Aku lupa, aku pernah mencumbui senja pekat itu bersamamu.
Meneguk setiap tetes bualan yang ia hadirkan kala itu.
Jika bisa disebut nikmat, aku akan memanggilnya begitu.
Namun sayang, senja waktu itu tak indah sama sekali untuk di adu.
Percayalah! Aku masih mendekor dengan sempurna momen senja itu.
Menghiasi setiap dindingnya dengan renda-renda mengkilat yang menderu.
Memasang neon-neon yang sebenarnya sama sekali tak pernah menyala.
Toh, walau begitu senja kala itu memang tak pernah mengakui keberadaanya.
Apa lagi? Apa lagi yang perlu kau tau tentang senja yang kita tinggalkan di sana?
Apa lagi yang kau harapkan? Pekatnya benar-benar lekat, serat akan noda-noda.
Sejenak, ku garap sepasang bola mataku untuk menelisiknya sekali lagi.
Benar-benar sunyi, tak ada tanda-tanda pernah ada kehidupan sama sekali.

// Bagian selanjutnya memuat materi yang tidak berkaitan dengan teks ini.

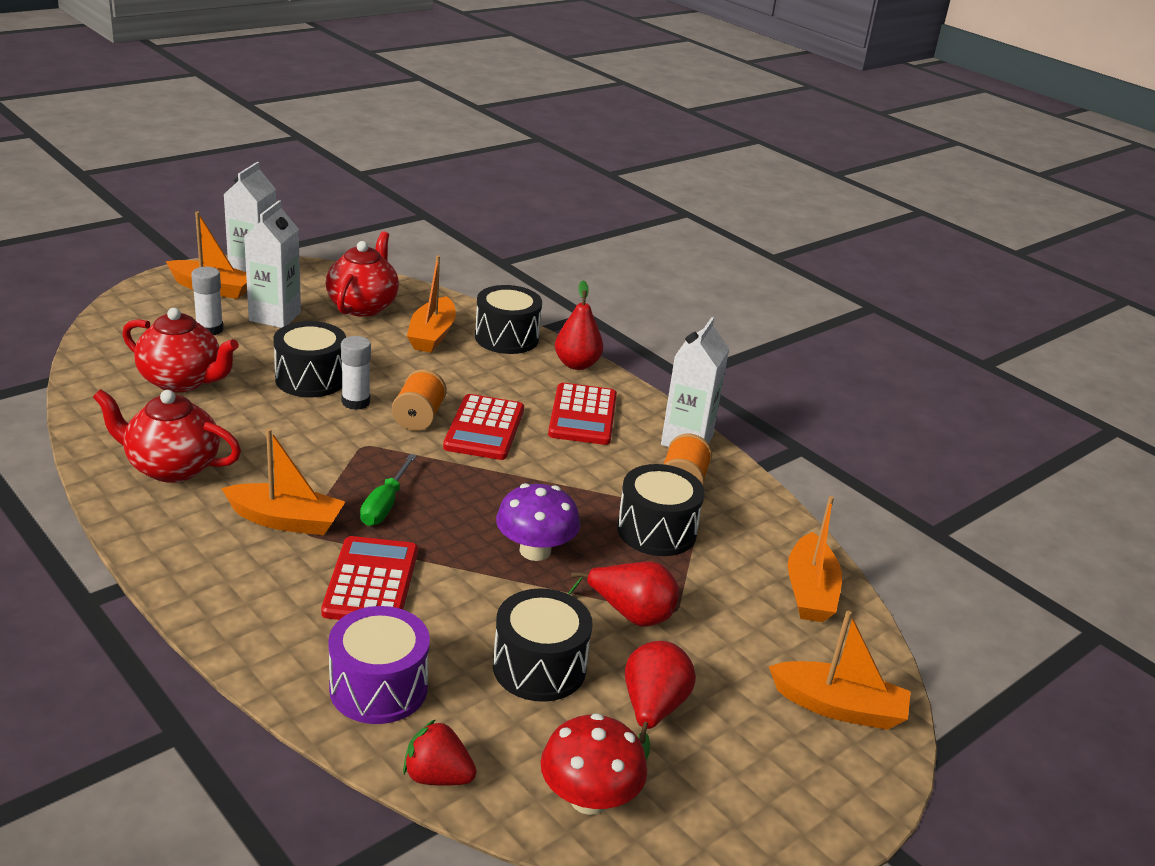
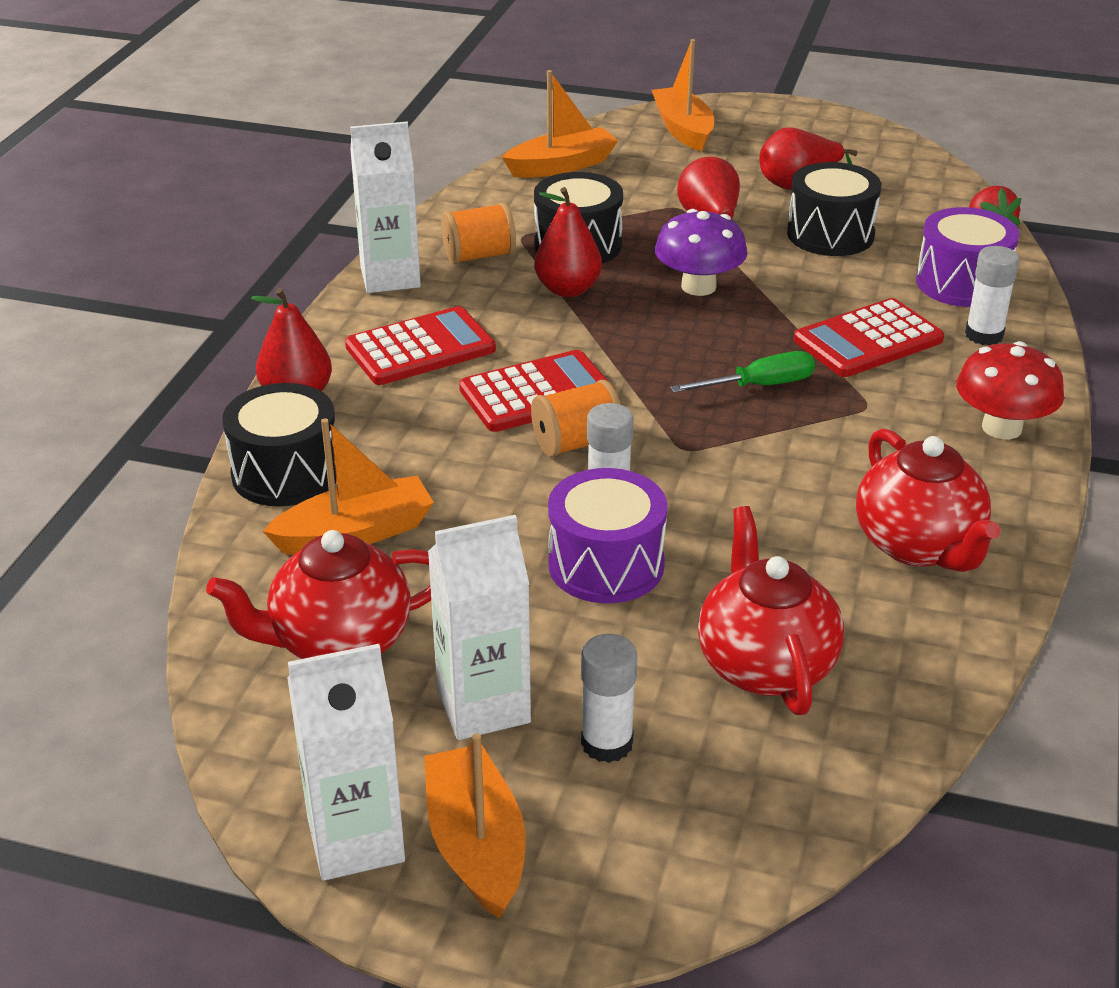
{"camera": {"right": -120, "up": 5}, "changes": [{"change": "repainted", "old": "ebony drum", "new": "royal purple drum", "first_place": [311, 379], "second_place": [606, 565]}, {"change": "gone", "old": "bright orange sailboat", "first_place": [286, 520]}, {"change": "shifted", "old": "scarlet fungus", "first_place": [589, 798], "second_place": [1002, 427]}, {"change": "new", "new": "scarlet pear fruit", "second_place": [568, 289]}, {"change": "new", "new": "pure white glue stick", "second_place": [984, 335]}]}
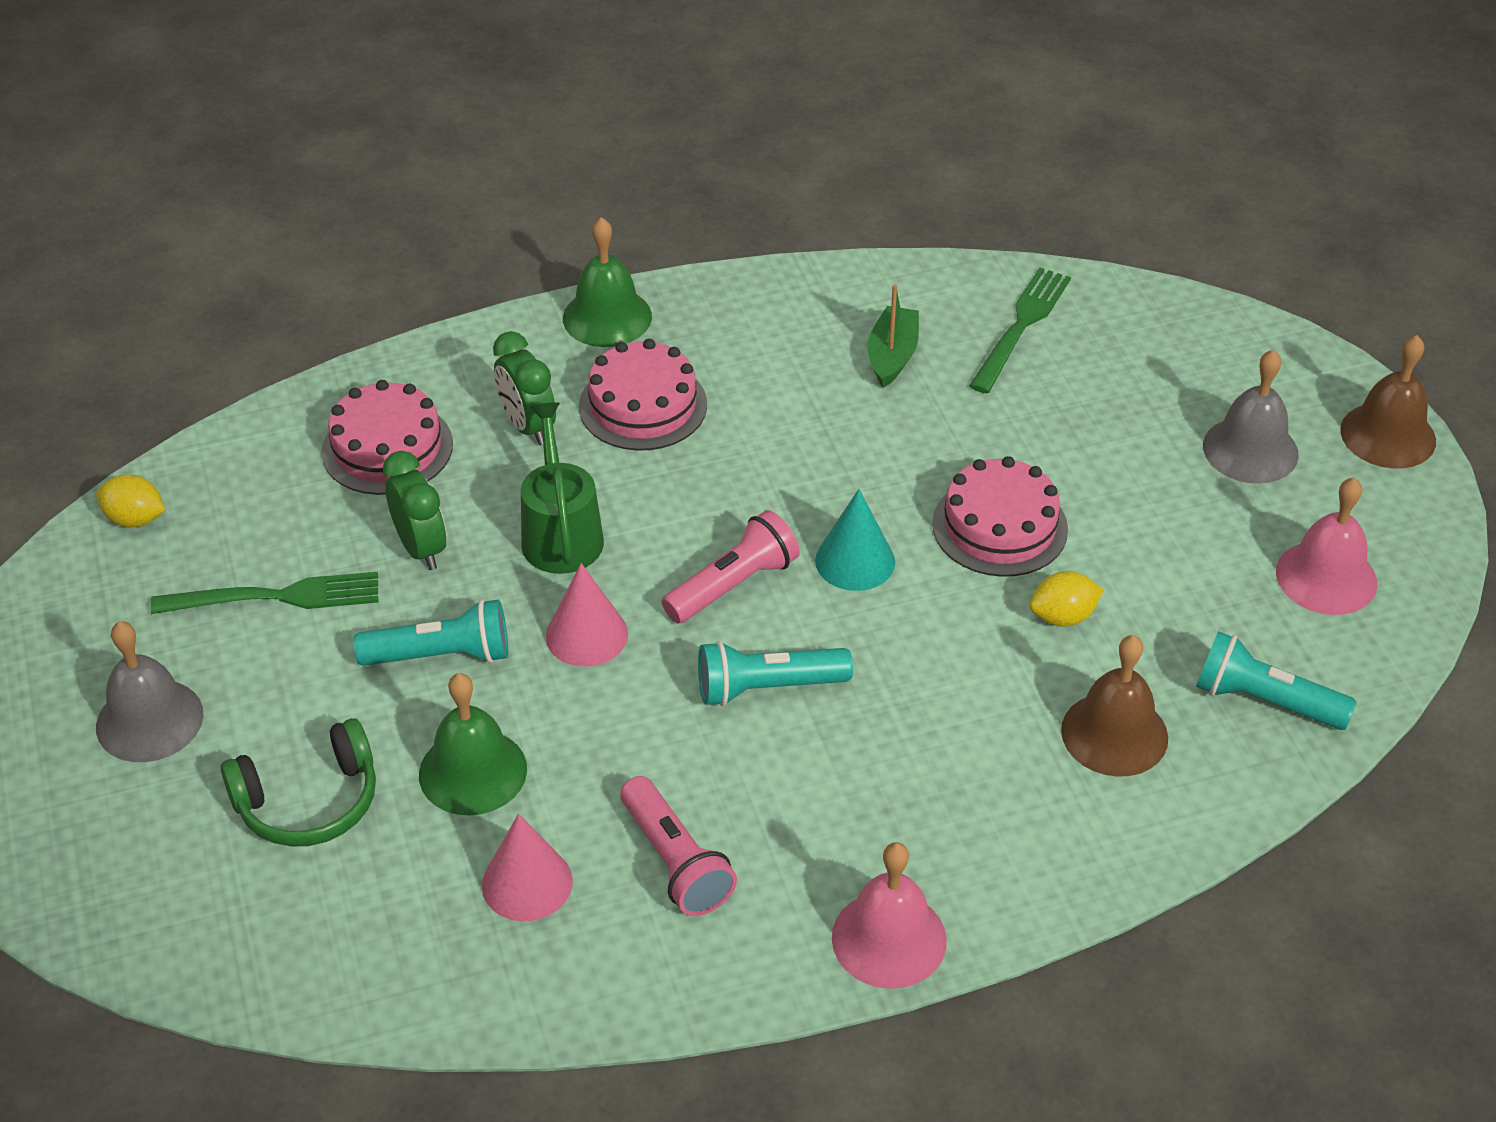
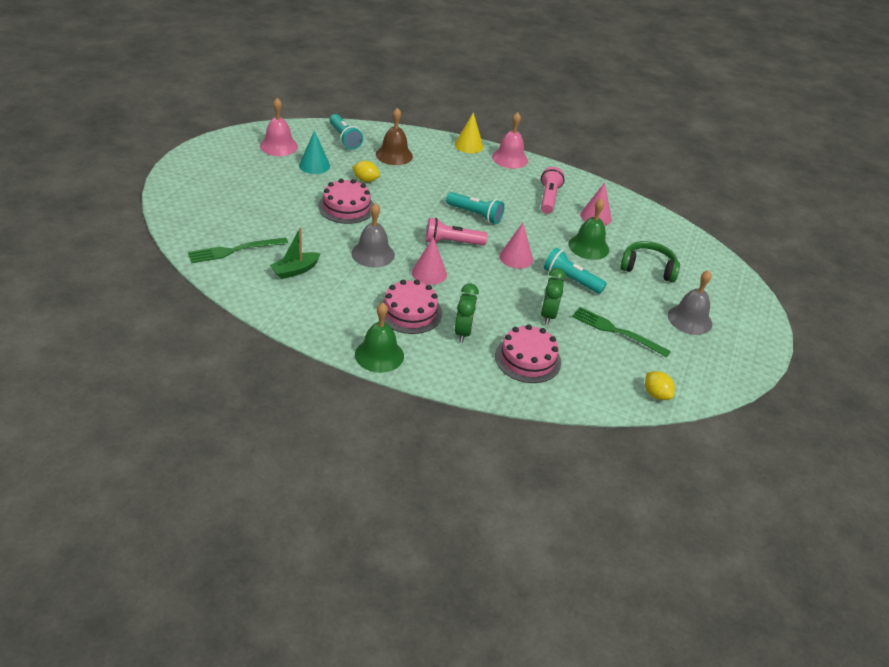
{"camera": {"right": -145, "up": -5}, "changes": [{"change": "gone", "old": "russet school bell", "first_place": [1388, 435]}, {"change": "shifted", "old": "gray school bell", "first_place": [1250, 450], "second_place": [373, 254]}, {"change": "gone", "old": "green watering pot", "first_place": [561, 534]}, {"change": "shifted", "old": "teal solid cone", "first_place": [855, 561], "second_place": [314, 165]}, {"change": "new", "new": "yellow solid cone", "second_place": [468, 145]}, {"change": "new", "new": "pink solid cone", "second_place": [429, 273]}]}
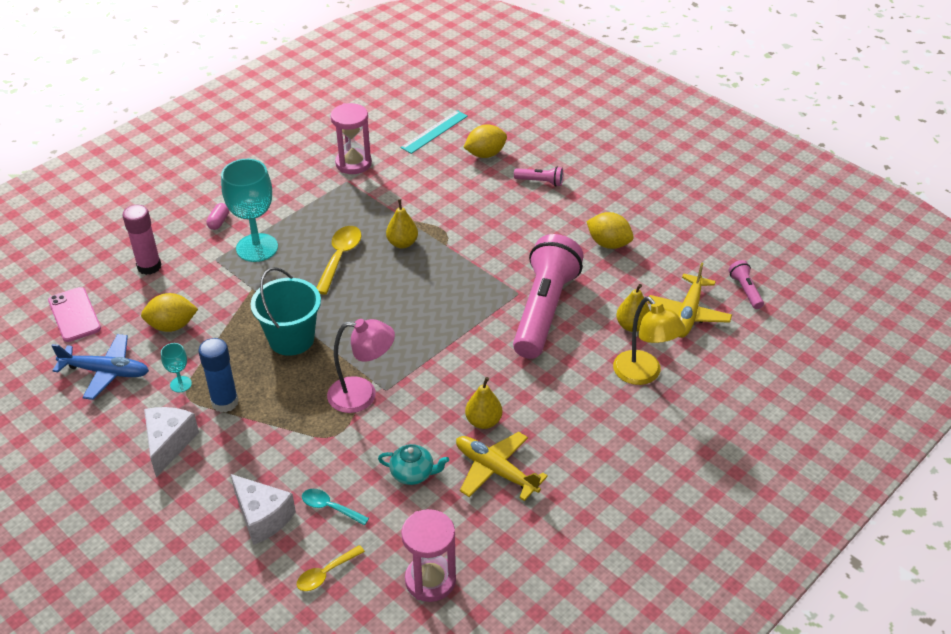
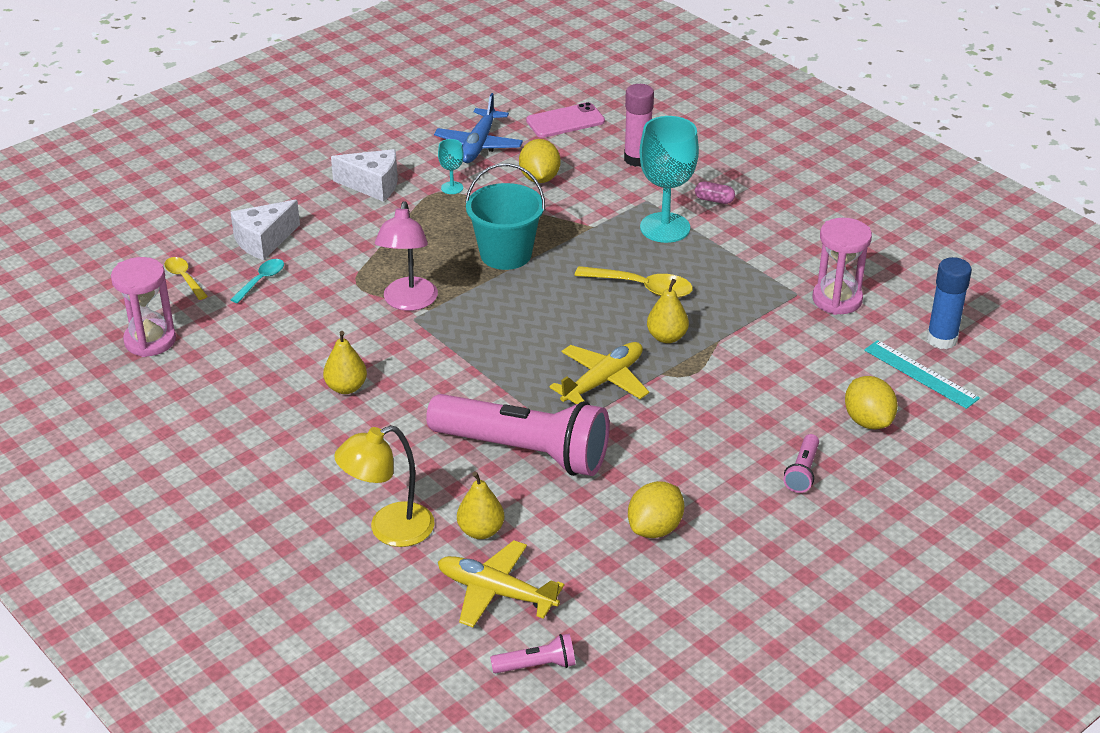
{"camera": {"right": 95, "up": -5}, "changes": [{"change": "shifted", "old": "royal blue glue stick", "first_place": [225, 402], "second_place": [941, 339]}, {"change": "shifted", "old": "yellow aeroplane", "first_place": [496, 471], "second_place": [603, 381]}, {"change": "gone", "old": "teal tea pot", "first_place": [413, 473]}]}
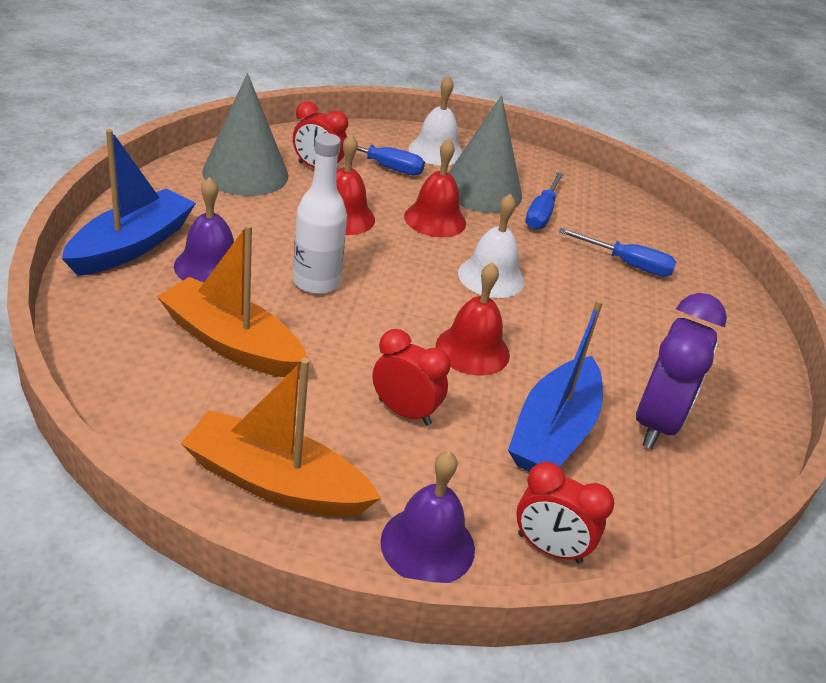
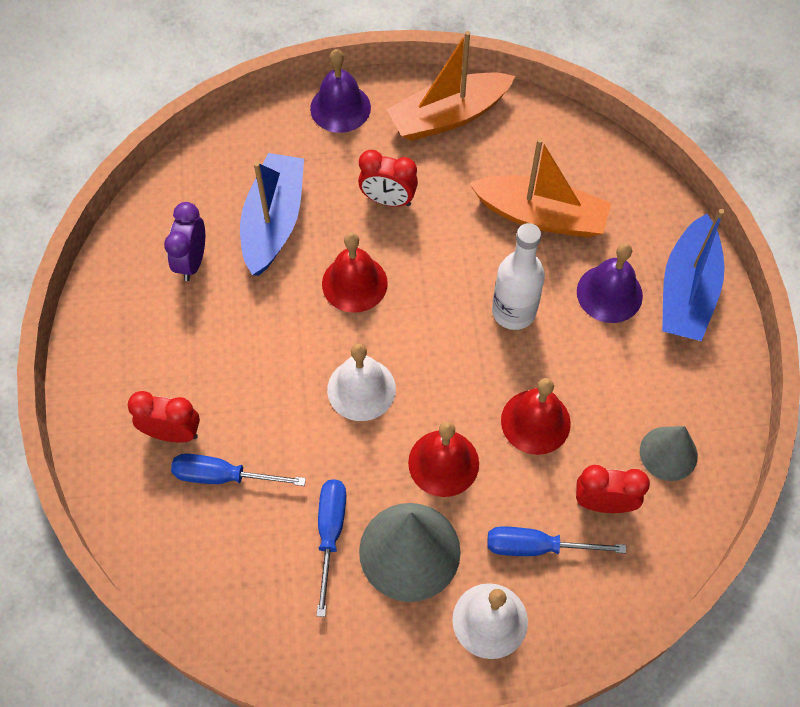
{"camera": {"right": 170, "up": 25}, "changes": [{"change": "scaled", "old": "gray solid cone", "first_place": [245, 173], "second_place": [668, 453], "factor": 0.59}, {"change": "scaled", "old": "royal purple alarm clock", "first_place": [656, 423], "second_place": [192, 261], "factor": 0.64}, {"change": "rotated", "old": "bright orange sailboat", "first_place": [276, 483], "second_place": [448, 116], "degrees": 150}, {"change": "shifted", "old": "scarlet alarm clock", "first_place": [549, 548], "second_place": [172, 433]}]}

Ku susuri ulang setiap incinya di sumur usang yang pernah ku gali.
Culas, aku hanya mendapati seonggok manusia yang di pantulkan air di permukaannya, bayangku sendiri.
Tampak konyol, sampai-sampai aku tak pernah menyadari.
Senja pekat itu ciptaanku sendiri, kebodohan masa lalu yang terulangi.
Kenyataan itu menohokku telak, aku tak patut di kasihani.
Menyakitkan memang, tapi nyatanya aku masih mampu bangkit untuk berdiri.
Bukan, senja pekat itu sama sekali bukan ilusi, tidak sama sekali.
Aku tak pernah bisa memintanya pergi, angkat kaki ataupun undur diri.
Aku memilih berdamai dan menyalami kalutnya hati.
Aku belum lagi mati, masih kuat untuk berlari.